Ketika hidup di Malaysia dulu, saya dan teman-teman sering mengalami hal yang sama. Yaitu selalu dikira pembantu rumah tangga / TKI, kalau mereka tahu bahwa kami berasal dari Indonesia. Bagi kebanyakan orang di Malaysia, Indonesia dikenal sebagai pengekspor TKI terbesar. Saat itulah, saya mulai menghargai dengan lebih indah, profesi seorang pembantu rumah tangga. Pertama-tama reaksi saya kalau dikira seorang pembantu, saya merasa terhina. Lalu saya sadar, kalau saya merasa terhina, artinya saya menghina profesi seorang pembantu. Profesi yang telah menyelamatkan jutaan keluarga di Indonesia dari kemiskinan dan kelaparan, berkat salah seorang anggota keluarganya bekerja di luar negeri, walau “hanya” sebagai seorang TKI / buruh kasar, dalam hal ini, pembantu rumah tangga.
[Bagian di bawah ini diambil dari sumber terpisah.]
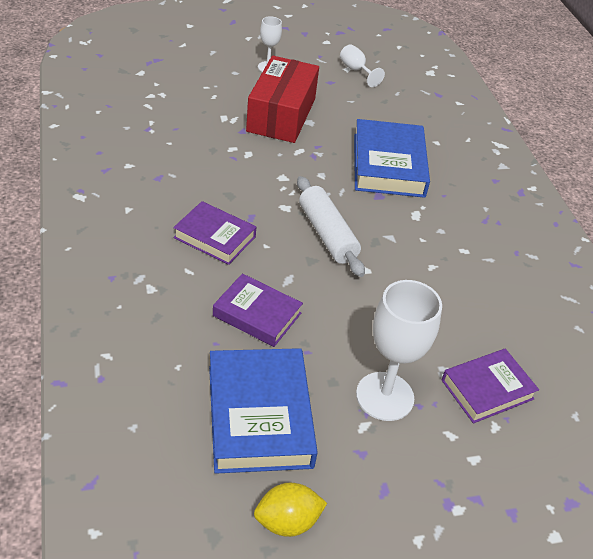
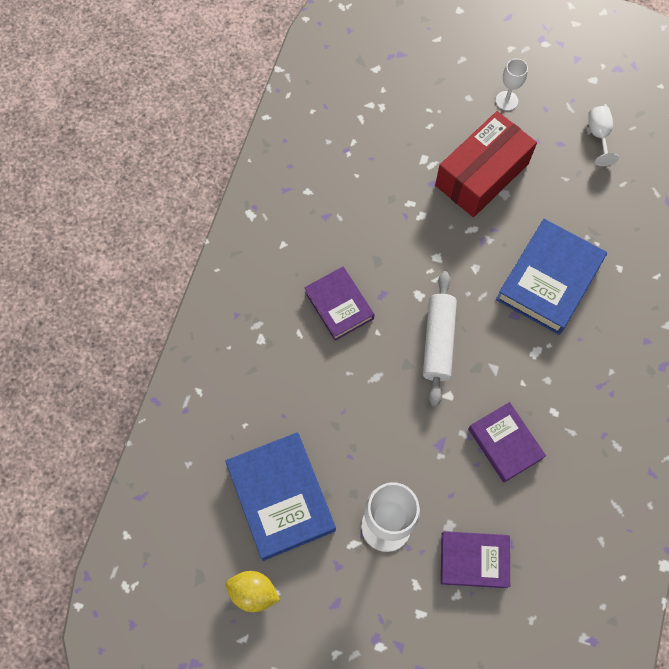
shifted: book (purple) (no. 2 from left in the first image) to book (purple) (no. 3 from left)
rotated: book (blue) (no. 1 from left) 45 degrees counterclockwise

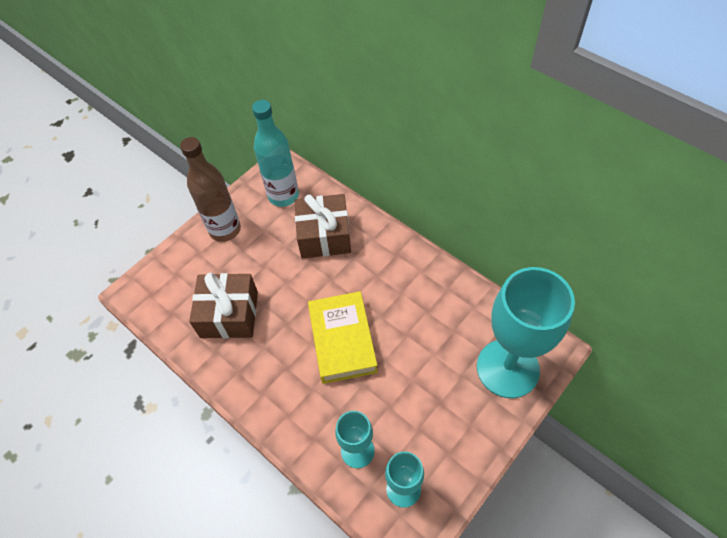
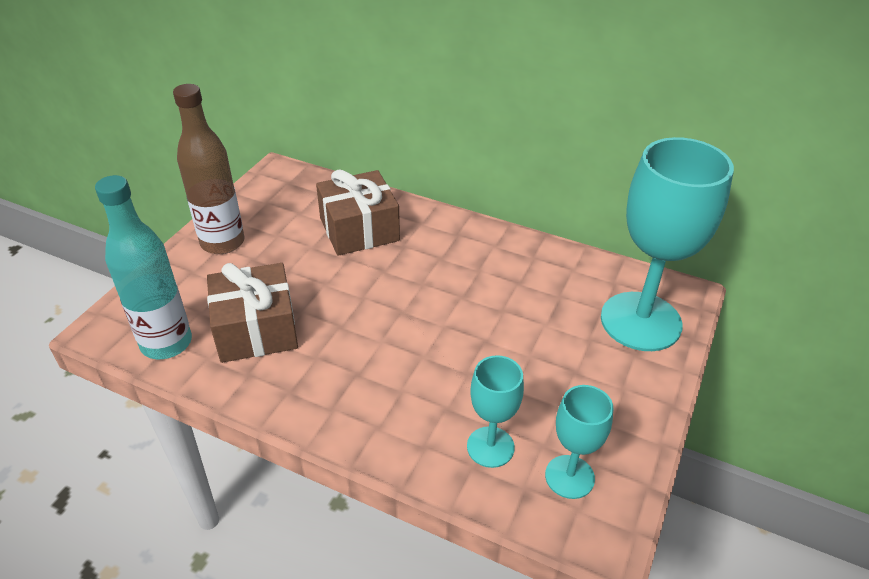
gone: book (yellow)
shifted: bottle (turquoise)

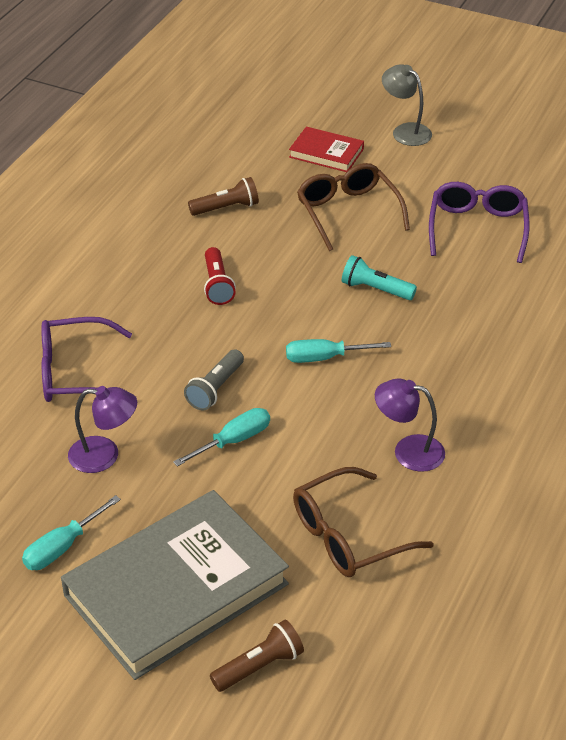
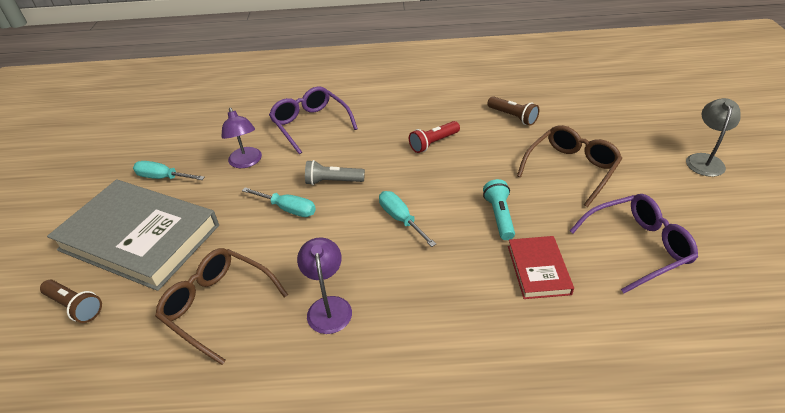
shifted: book (red)

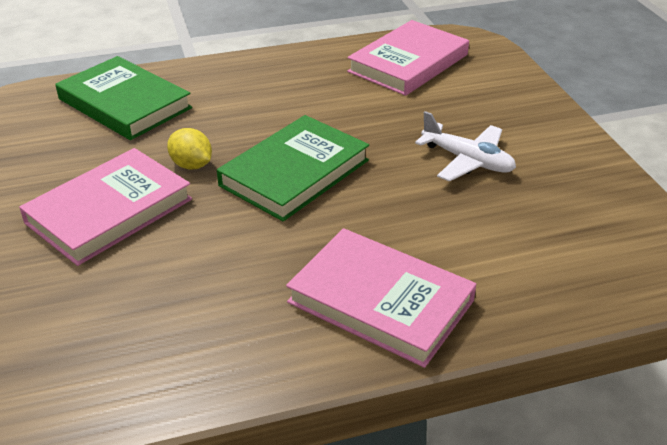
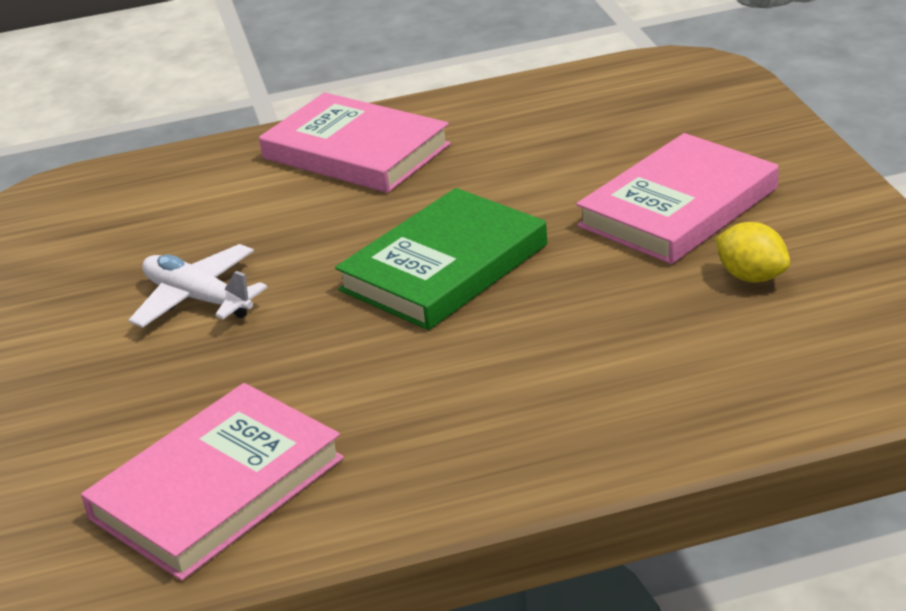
gone: book (green) (no. 1 from left)
shifted: lemon (yellow)

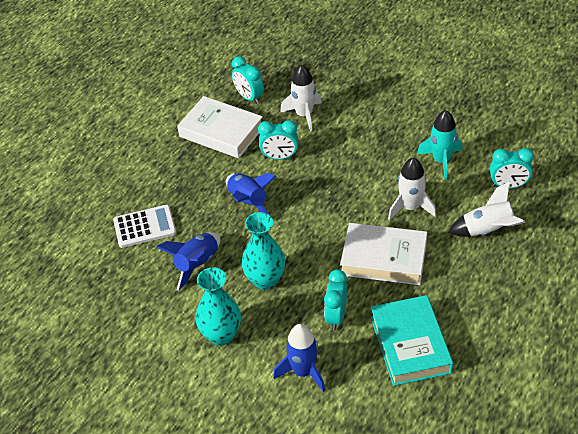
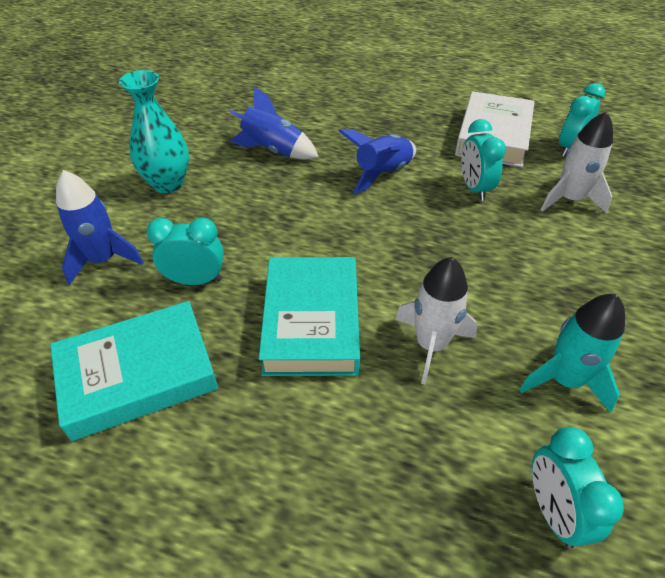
gone: rocket (white) (no. 3 from left); calculator (white); vase (turquoise) (no. 2 from left)
repainted: book (white) (no. 2 from left) to book (turquoise) (no. 2 from left)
Saya menjadi tidak risih lagi, setelah saya menyadari betapa kalang kabutnya sebuah rumah tangga jaman sekarang, bila pembantu mudik karena hari raya. Para ibu di Malaysia sama bingungnya dengan ibu-ibu di Indonesia, terutama yang mempunyai anak-anak yang masih kecil. Pulangnya pembantu ke kampung halaman sama dengan hari-hari melelahkan yang kadang diiringi dengan pembatalan acara liburan keluarga.


Pengalaman saya di Malaysia menegaskan saya betapa berharganya profesi yang satu ini dan saya tidak akan malu lagi kalau dikira seorang pembantu rumahtangga. Sebuah profesi yang kalau di Italia kebanyakan dipegang oleh saudara-saudara kita dari Filipina. Dan karena saya dan teman-teman Indonesia juga sering dikira orang Filipina, karena penampilan kami memang mirip sekali, maka kembali saya kadang juga dikira pembantu dan di tengah jalan pernah dipanggil seorang Ibu Italia untuk membersihkan rumahnya. Saya menjelaskan dengan sopan bahwa saya bukan seorang PRT dan saya mengenali di hati saya bahwa kegundahan hati saya karena dikira pembantu sudah tidak hadir lagi di sana. Harga diri manusia bukan ditentukan dari apa profesi dan tingkatan sosialnya dalam masyarakat, tetapi dari kemauannya untuk bekerja keras dengan cara-cara yang baik dan jujur. Saya melihat bahwa bangsa Indonesia yang hidup merantau di Eropa dan negara Asia lainnya adalah manusia pekerja keras, bukan peminta-minta atau pelaku kejahatan yang merampas harta benda orang lain.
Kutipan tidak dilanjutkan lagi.